Disclaimer: The views in the article are those of the author and do not necessarily represent the views of Zonda or its employees.
Abstract
This article reviews recent literature related to house price forecasting at the national and regional levels. After discussing the existing literature, the article briefly discusses packages and modeling in R. The article also covers future areas of research and possible innovations in the house price forecasting space.
Keywords: House Price Forecasting; Forecasting; Economic Modeling Disclaimer: The views in this article represent those of the author alone and do not necessarily represent the views of Zonda or its employees.
Acknowledgements: I would like to thank Madeline Hintz-Meszaros for helping me review this article as well as two anonymous reviewers.
1 Introduction
Case and Shiller [1989, 1990] were articles that generated substantial interest in house prices in the United States and the forecasting of said prices. Their work showed that the real estate market is not efficient, meaning price changes tended to move in the same direction across several years. Real estate price forecasting is still of great interest to economists in general, as well as real estate researchers and practitioners, as residential investment is a key component of the economy. Leamer [2007], in his influential paper, makes the point that the housing market strongly influences the performance of the overall economy.

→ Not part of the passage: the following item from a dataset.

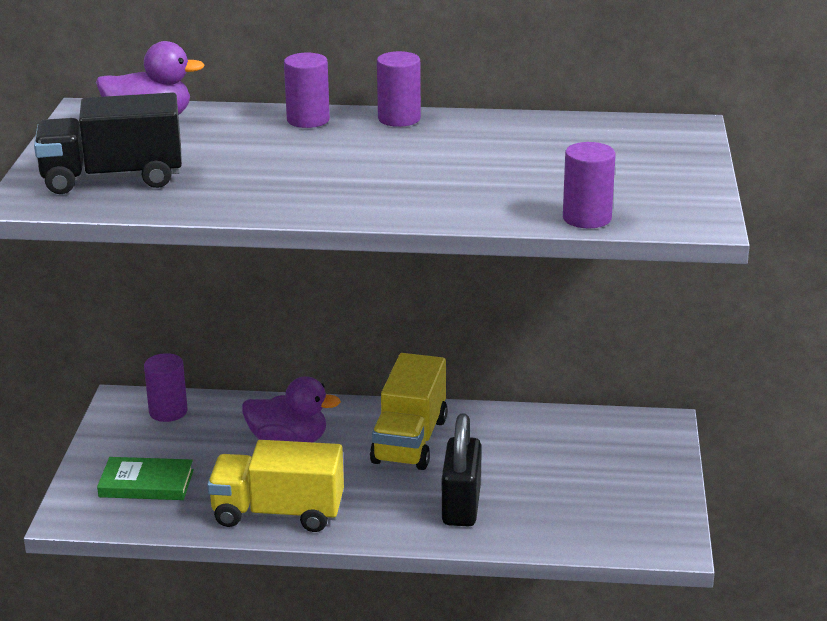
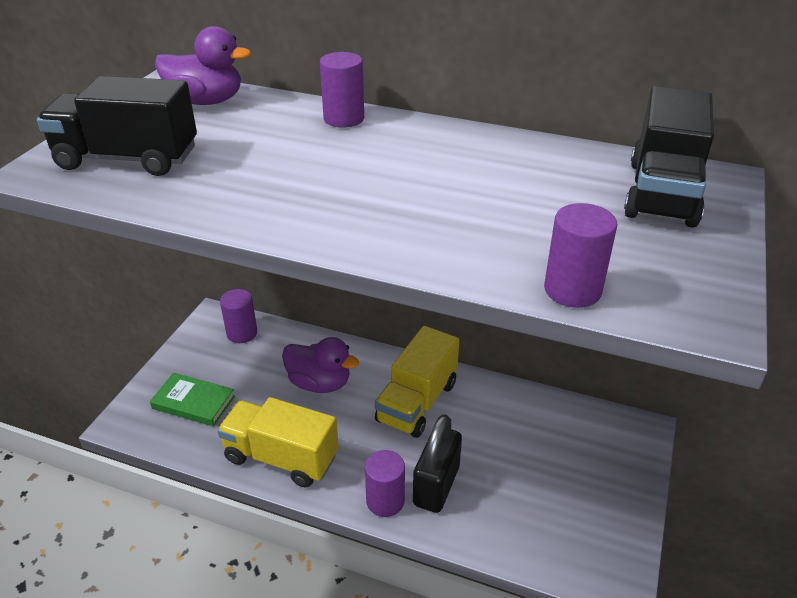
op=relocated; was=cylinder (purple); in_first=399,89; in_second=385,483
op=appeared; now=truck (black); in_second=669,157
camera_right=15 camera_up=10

Thus, being able to predict home prices (or at least turning points in the market) is of vital importance to policymakers and practitioners. In fact, in the private sector, prices are one of the most commonly asked about items by clients. This makes sense as companies and home buyers stand to gain or lose substantially depending on the condition of the market and the timing of sales or purchases. Further, although much research has focused on national or international pricing, there is significantly less attention on forecasting at sub-national levels (state, metropolitan area, county). More localized forecasting is an area with room for expansion in the future as housing functions more on a local level than a national level. However, as Hendershott and Weicher [2002] noted in a literature review of forecasting work up to that point in time, a variety of forecasts were substantially off-base. Forecasting is very difficult but the field is always advancing.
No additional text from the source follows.